Tell us more about the size of your incremental updates? How frequently
are you planning to do them and how much data are you adding? Our
experience trying to do frequent updates has not been good: index
merging and webdb updating all can take a long time to complete. Tell
me more about the rates of update you are considering and meantime I'll
try and get some figures on our experience posted.
The story should be better in new nutch though I guess index merge works
effectively as it did, a pure lucene operations.
On NutchWAX 0.6.0 release status, a NutchWAX running on top of MapReduce
nutch, development is going well. We've been using a rack of 35 or so
(very) slow processors to test indexing collections of 100M and more.

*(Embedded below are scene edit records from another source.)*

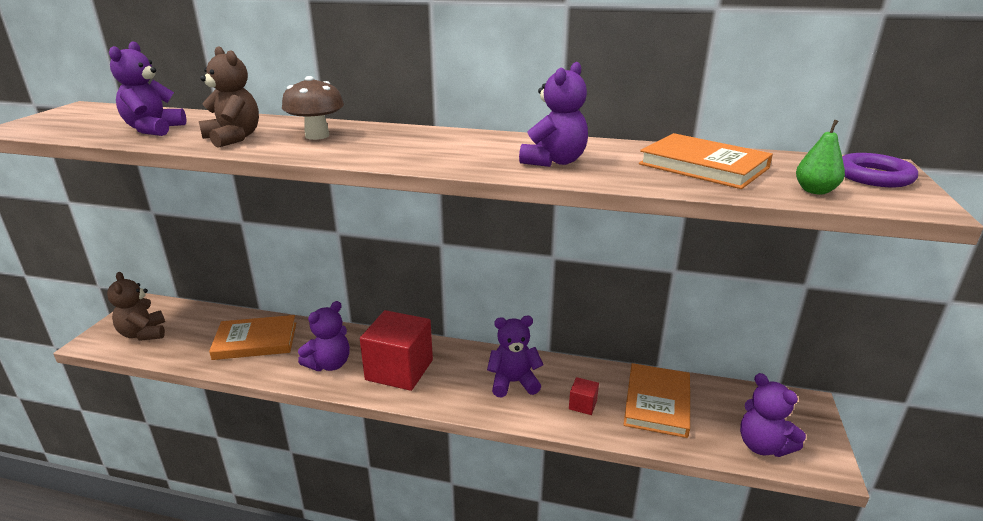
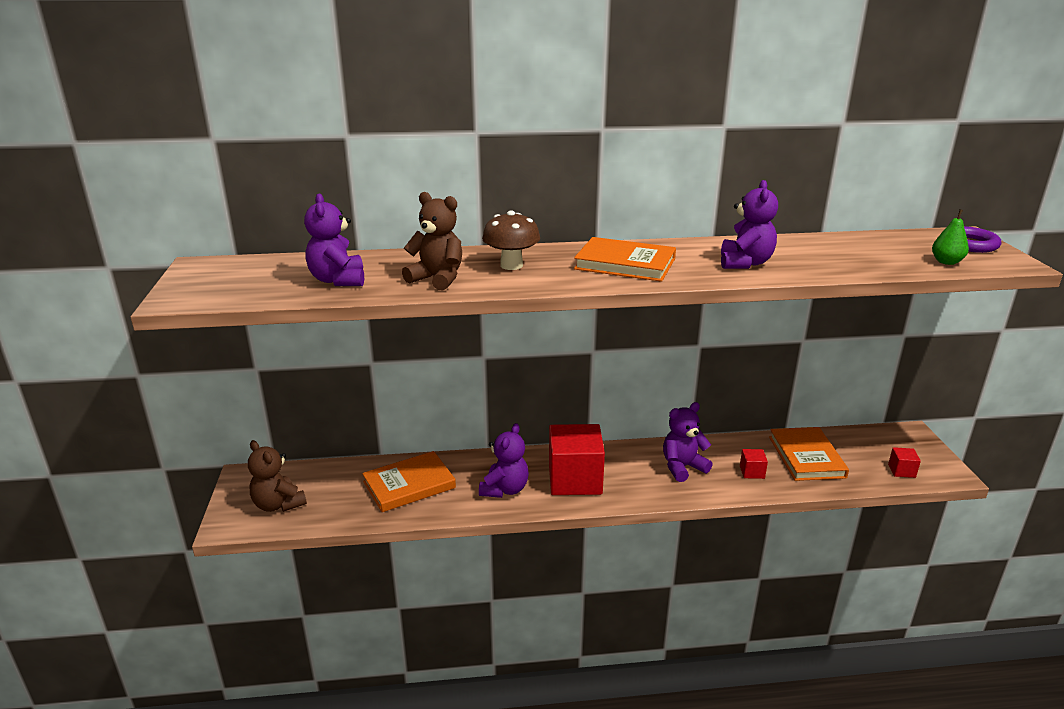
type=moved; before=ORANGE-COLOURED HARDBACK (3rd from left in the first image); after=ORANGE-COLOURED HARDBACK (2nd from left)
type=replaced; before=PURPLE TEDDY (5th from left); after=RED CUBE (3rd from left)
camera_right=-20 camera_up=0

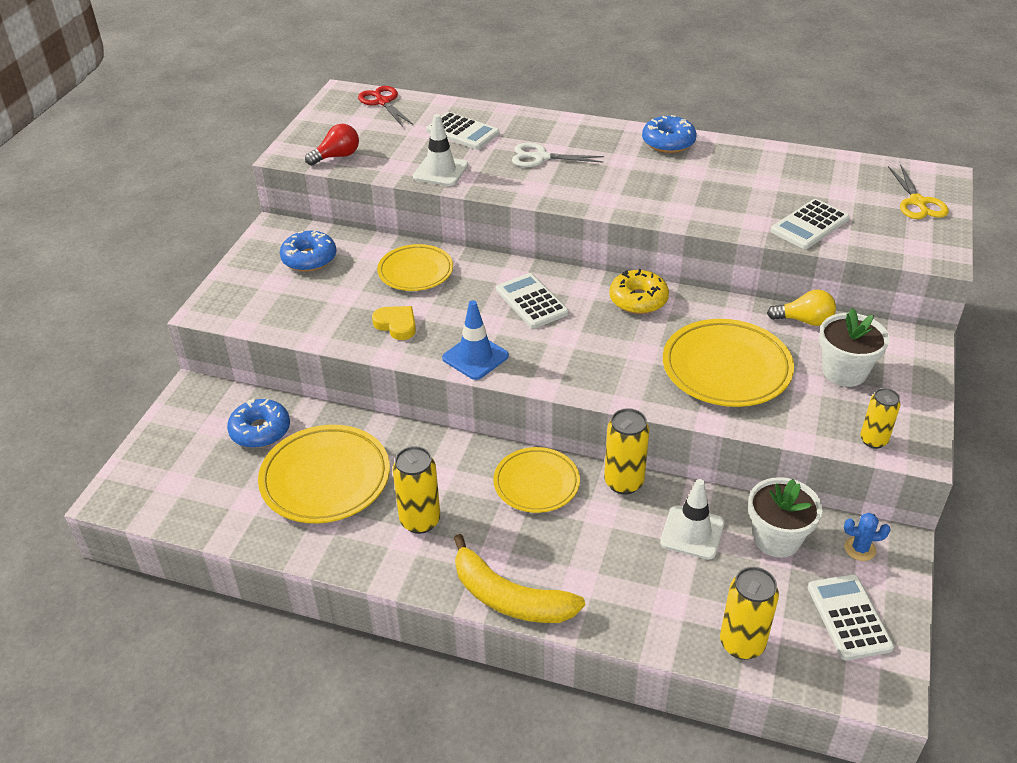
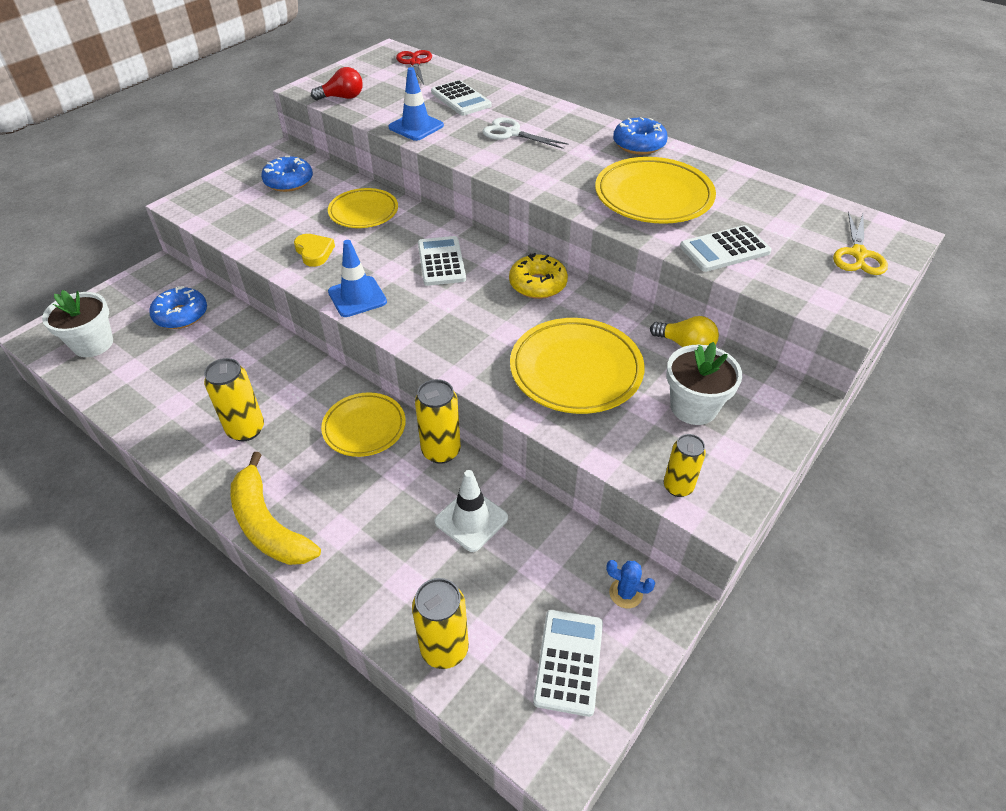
type=recoloured; before=SNOW-WHITE SAFETY CONE (1st from left); after=BLUE SAFETY CONE (2nd from left)
type=moved; before=GOLDEN FLAT DISH (1st from left in the first image); after=GOLDEN FLAT DISH (4th from left)
type=moved; before=SNOW-WHITE PLANT POT (1st from left)
camera_right=20 camera_up=5

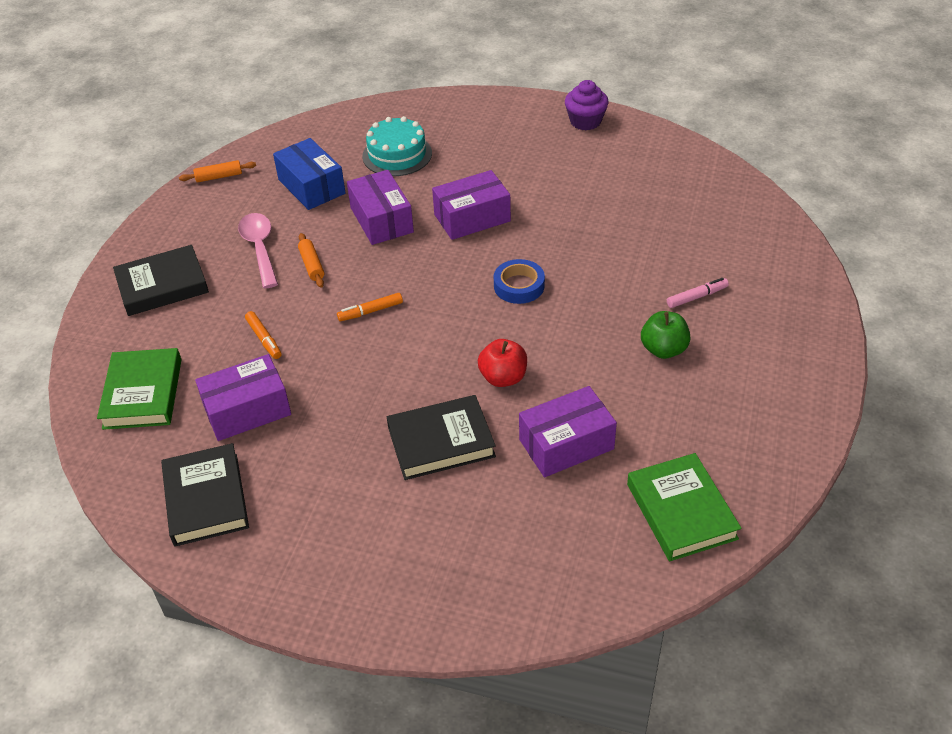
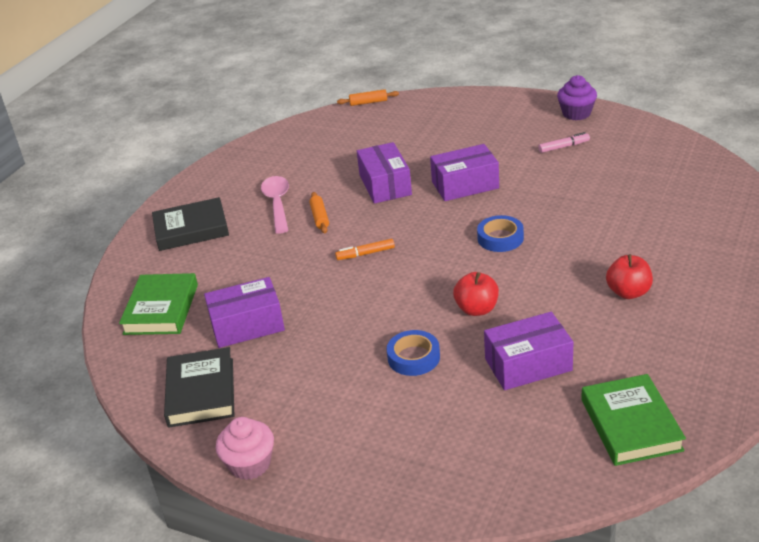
type=removed; before=TURQUOISE GATEAU
type=removed; before=BLUE PACKAGE
type=moved; before=ORANGE-COLOURED PASTRY ROLLER (1st from left in the first image); after=ORANGE-COLOURED PASTRY ROLLER (2nd from left)
type=moved; before=ROSY MARKER
type=removed; before=ORANGE-COLOURED MARKER (1st from left)
type=recoloured; before=GREEN TOY APPLE; after=RED TOY APPLE (2nd from left)
type=replaced; before=JET-BLACK HARDBACK (3rd from left); after=BLUE ROLL OF TAPE (1st from left)
type=added; after=ROSY MUFFIN
camera_right=10 camera_up=-10

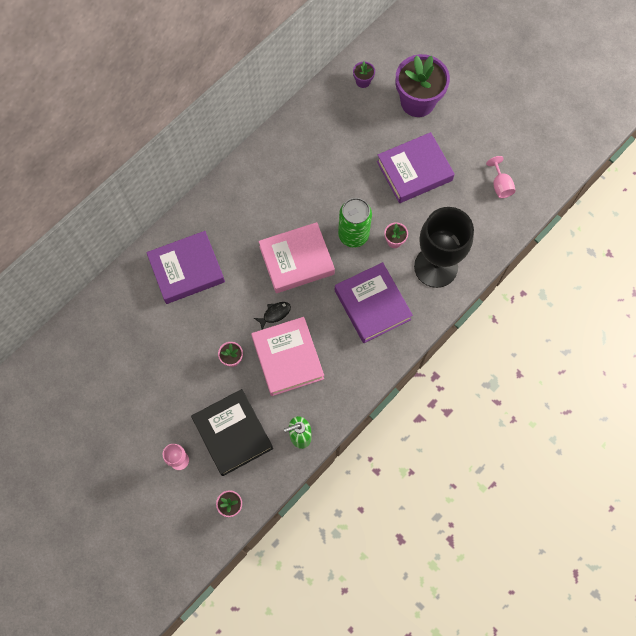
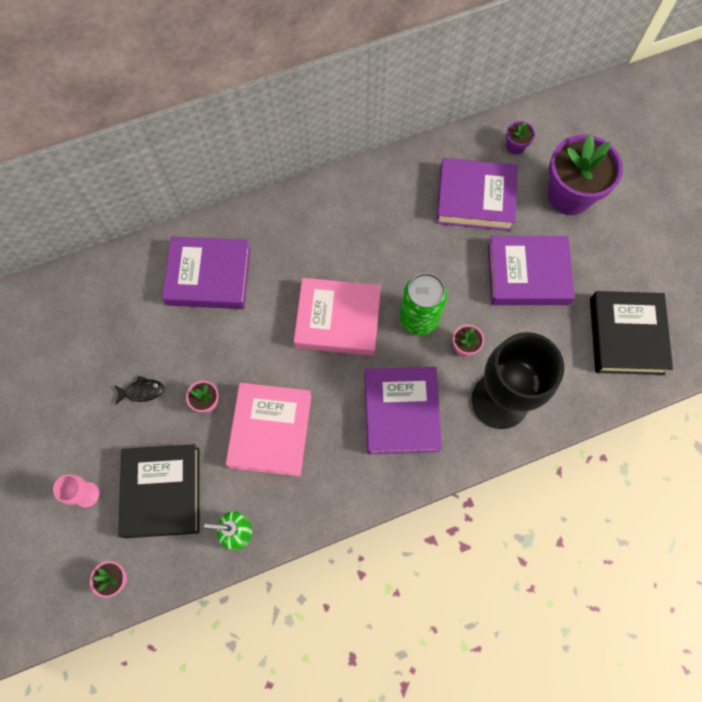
type=replaced; before=ROSY WINE GLASS (2nd from left); after=JET-BLACK HARDBACK (2nd from left)
type=moved; before=JET-BLACK FISH FIGURE
type=added; after=PURPLE HARDBACK (3rd from left)
camera_right=25 camera_up=0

We're having some robustness and performance issues but they are being
addressed. We're still looking at an end-of-March/start-of-April
release. Will keep the list posted.
St.Ack
|
|
From: Lukas M. <mat...@ce...> - 2006-02-17 15:10:13
|
Hi,
i'm just testing inceremental indexing and i want to ask for a little
help(really simple for you:))
i've used file in nutchwax/bin/indexarc.sh...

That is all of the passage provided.